Your colleague just bought a car. Another one is posting photos from Zanzibar. Someone on X just announced they hit their first Ksh1 million in savings, and they are 24.
You, meanwhile, are staring at a budget that barely survives to the 25th every month.
Financial FOMO, the fear of missing out on money wins that you feel everyone else is having, is real, and it is quietly doing a lot of damage to a lot of people.
It drives impulsive spending, kills long-term saving habits, and creates a low-grade anxiety that follows you into your banking app every time you check your balance.
The good news? It is manageable. Here is how to keep your head straight when the highlight reel gets loud.
Comparing your behind-the-scenes to everyone’s showreel
This one sounds obvious until you actually internalise it.
The person posting their new car is not showing you the five-year loan they signed.
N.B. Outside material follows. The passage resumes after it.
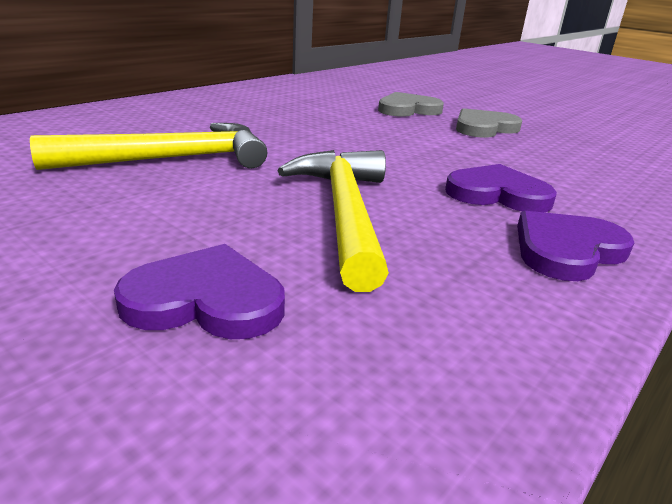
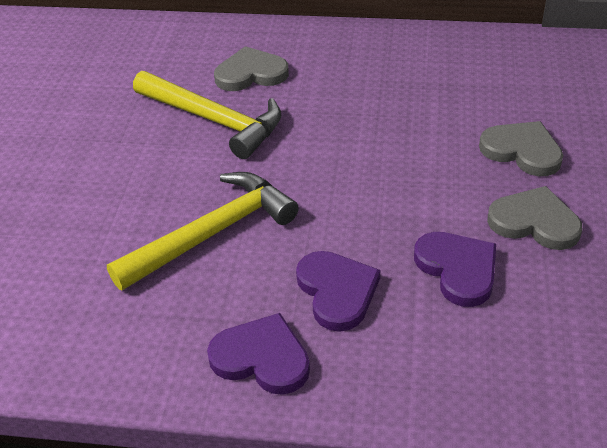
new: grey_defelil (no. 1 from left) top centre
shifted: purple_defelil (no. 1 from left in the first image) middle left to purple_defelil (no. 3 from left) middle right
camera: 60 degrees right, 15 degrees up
The savings milestone post does not come with a footnote about the side hustle that took three years to build, or the family support that softened the road.
Social media is a curated exhibition, not a financial statement.
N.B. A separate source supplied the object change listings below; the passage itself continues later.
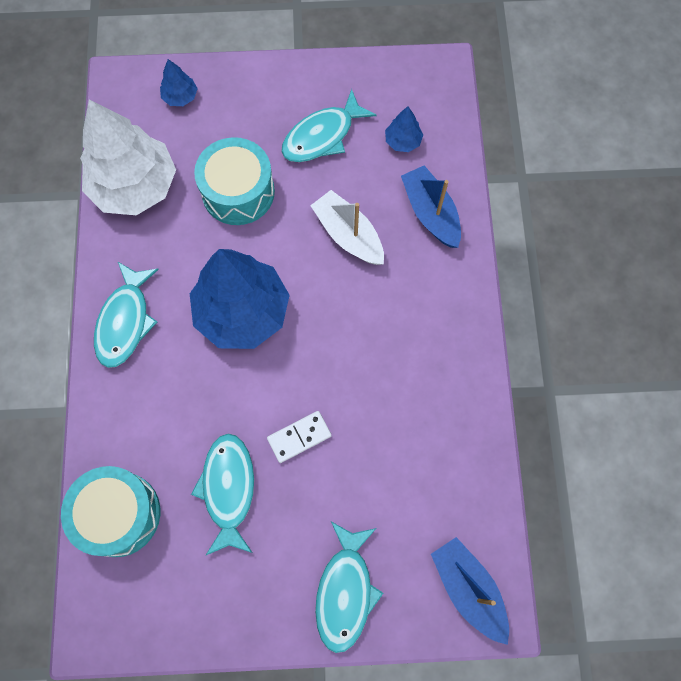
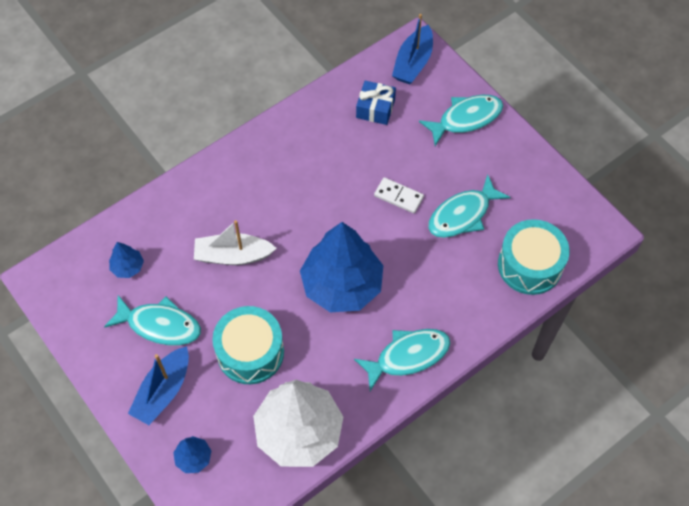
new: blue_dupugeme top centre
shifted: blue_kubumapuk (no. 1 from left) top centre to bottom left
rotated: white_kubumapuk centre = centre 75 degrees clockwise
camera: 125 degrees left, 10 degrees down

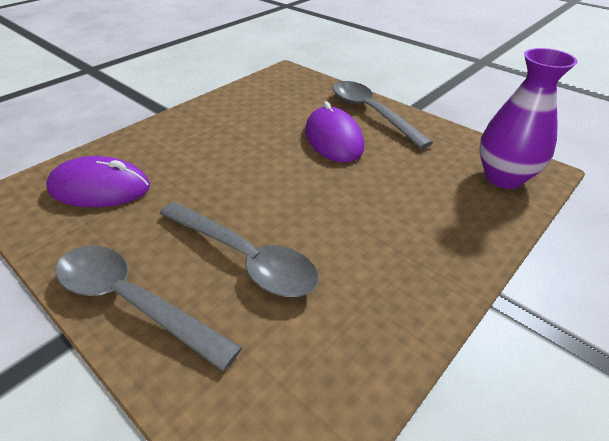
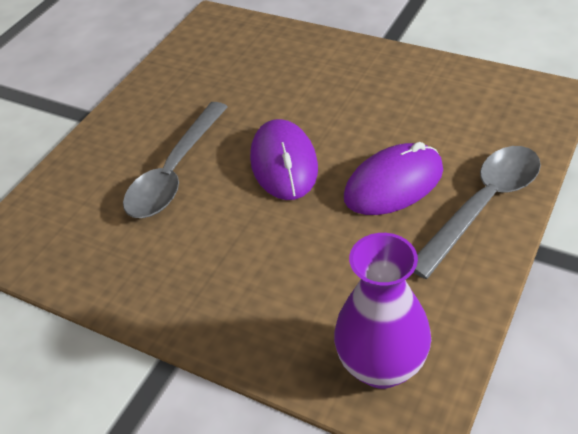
gone: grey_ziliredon (no. 1 from left) bottom left
shifted: purple_figulukox (no. 1 from left) middle left to centre
camera: 80 degrees right, 5 degrees up

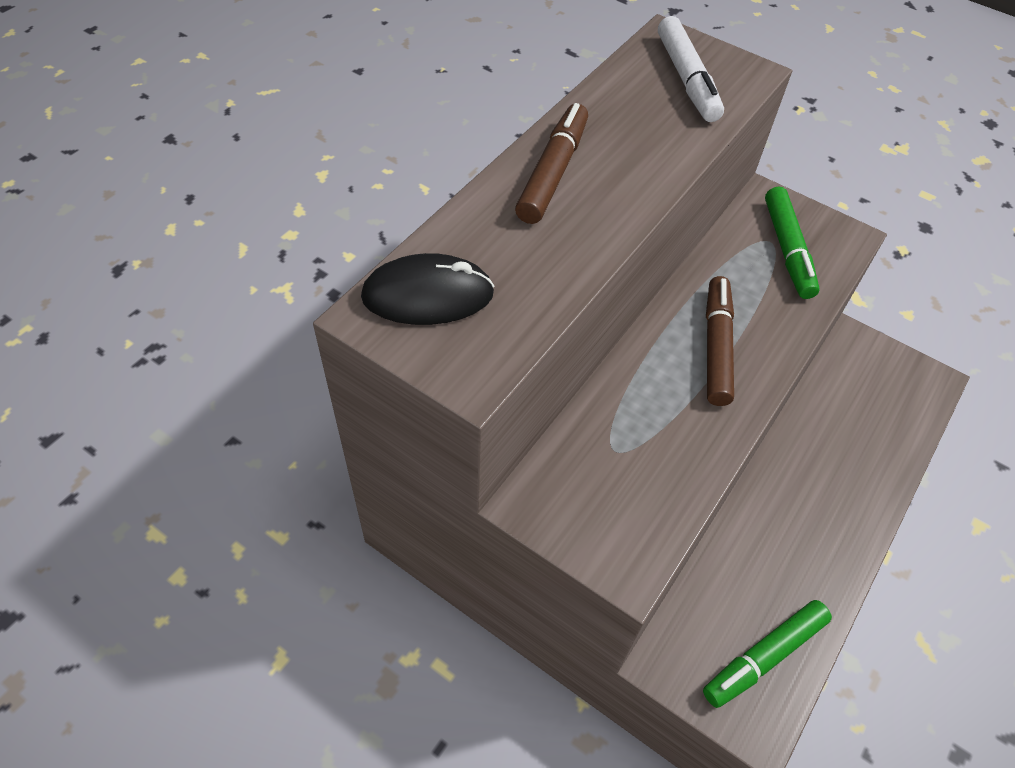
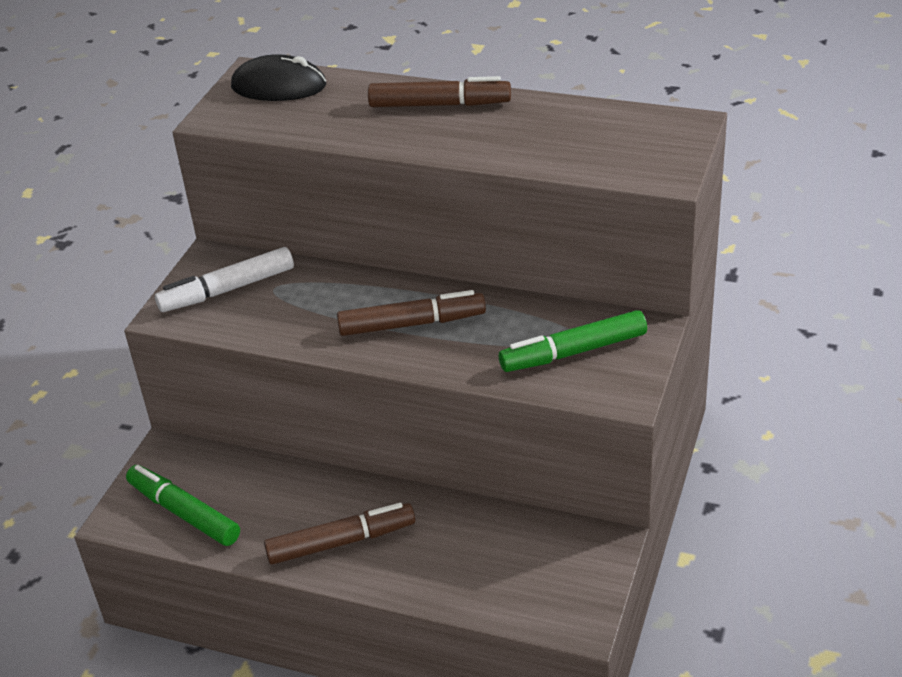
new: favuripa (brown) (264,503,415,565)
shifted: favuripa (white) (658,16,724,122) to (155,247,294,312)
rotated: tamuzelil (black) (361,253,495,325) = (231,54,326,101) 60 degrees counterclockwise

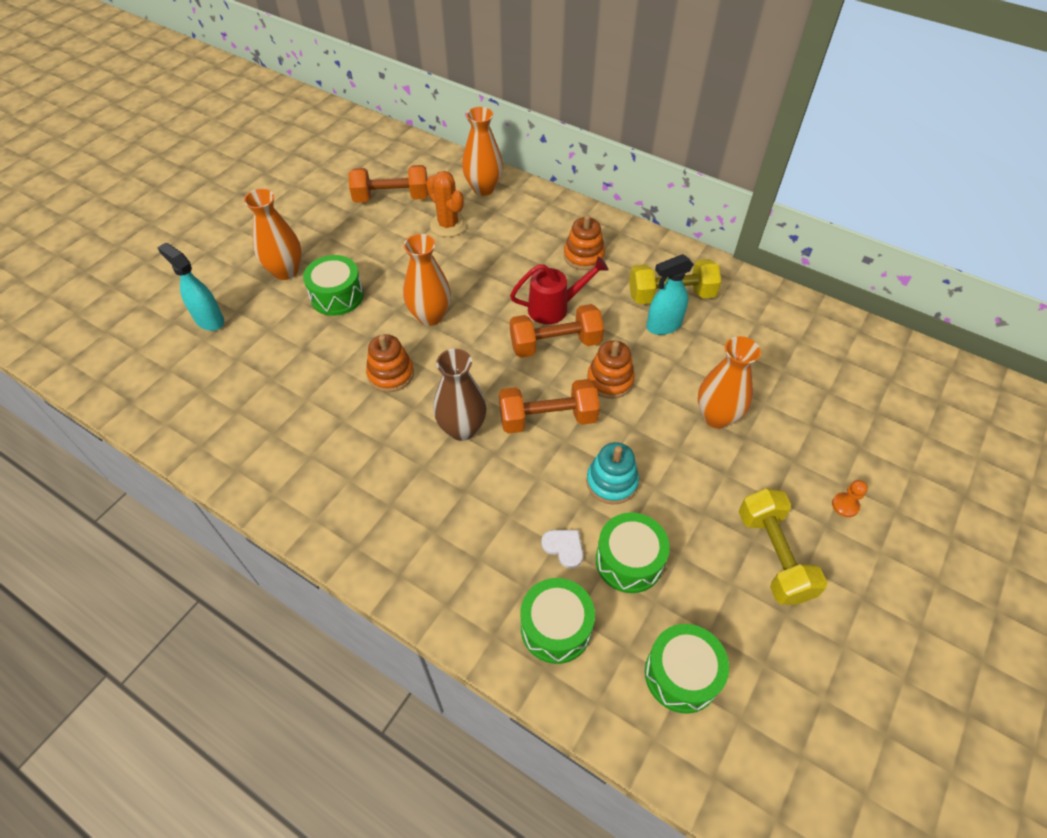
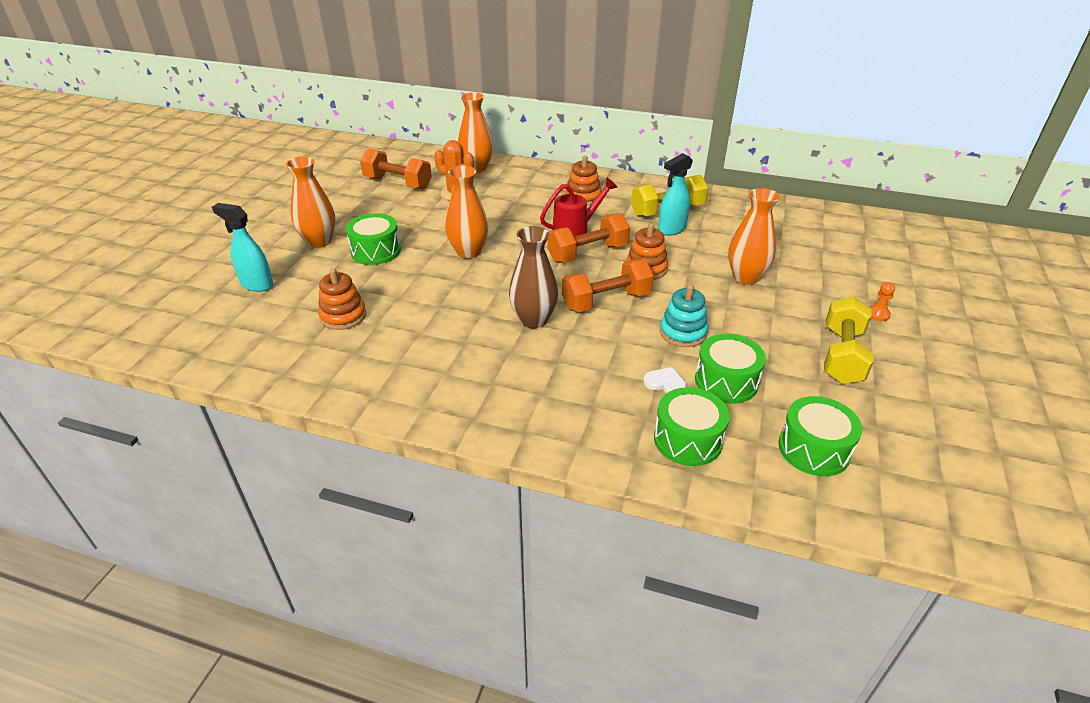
shifted: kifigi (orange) (366,334,414,392) to (318,268,366,330)
rotated:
Nobody posts a photo of themselves rolling over a mobile loan or eating rice and sukuma wiki for the fourth day in a row because the rent cleaned them out.
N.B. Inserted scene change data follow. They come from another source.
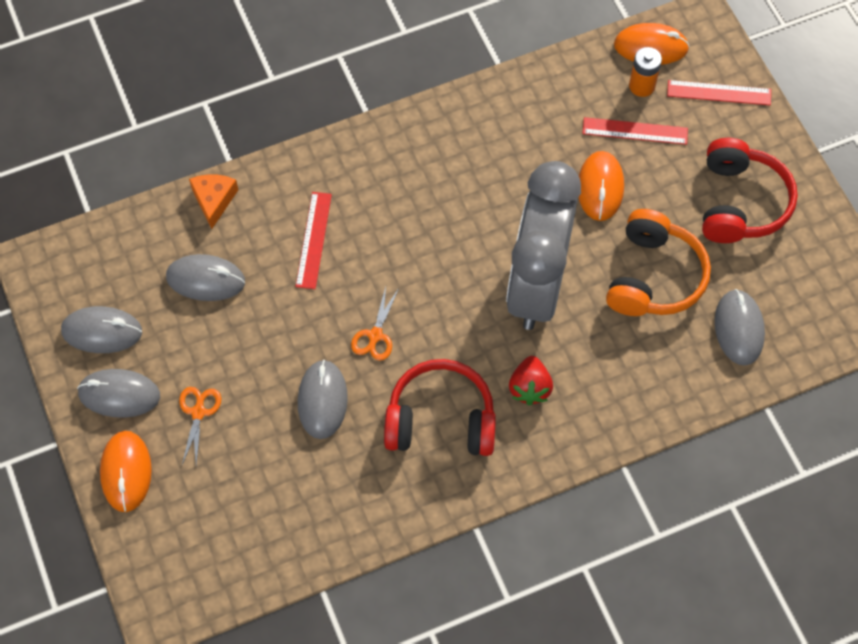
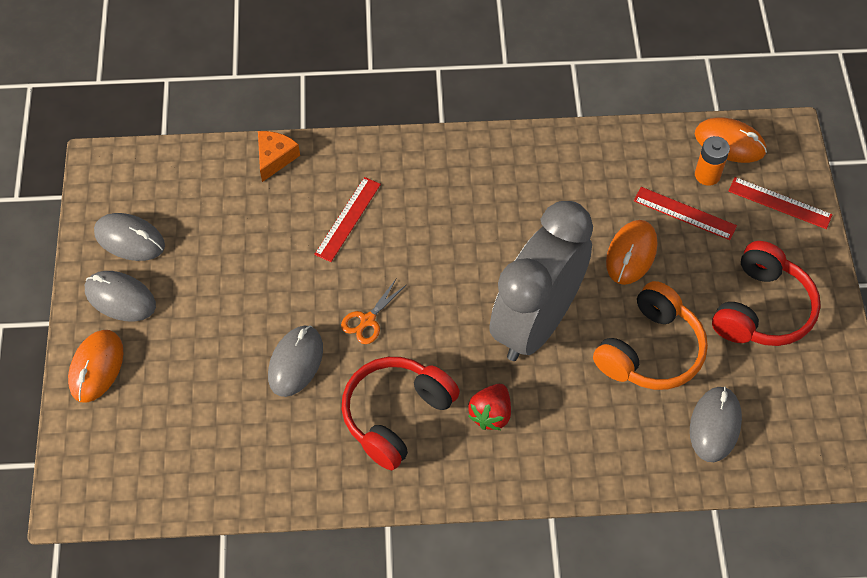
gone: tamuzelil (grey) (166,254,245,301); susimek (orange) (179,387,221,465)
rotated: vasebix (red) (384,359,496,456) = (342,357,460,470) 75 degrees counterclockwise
You are only seeing the wins, which means your comparison is already rigged against you before it even starts.
The moment you start treating other people’s timelines as a realistic benchmark for your own financial life, you have already lost the plot.
Lifestyle inflation is the trap inside the trap
In addition to hurting your feelings, financial FOMO costs you money.
When the pressure of comparison pushes you to spend beyond your means to keep up appearances, that is lifestyle inflation at work.
You upgrade your phone because someone in your circle did. You book a holiday you cannot afford because the group chat is going. You eat out more than you should because it feels embarrassing not to.
Every one of those choices chips away at the foundation you are trying to build. The irony is that the people you are trying to keep up with are often doing the exact same thing: spending to look fine while quietly stressing about money.

There is a fix, though: anchor your spending to your actual goals, not your social environment.
Write them down. A new laptop for work. An emergency fund that covers three months of expenses. A trip you have planned and saved for.
When every financial decision runs through the filter of “does this get me closer to what I actually want?” the noise from outside gets easier to tune out.
It also helps to limit your exposure when the scrolling starts to sting. Muting accounts, even temporarily, is not petty. It is protective.
Your financial journey is not a race, and there is no single finishing line everyone is running towards.
The colleague with the new car and the friend with the Zanzibar photos are on entirely different tracks, with different starting points, different support systems, and different definitions of winning.
The only comparison worth making is between where you were six months ago and where you are now. If that gap is moving in the right direction, even slowly, you are doing exactly what you should be.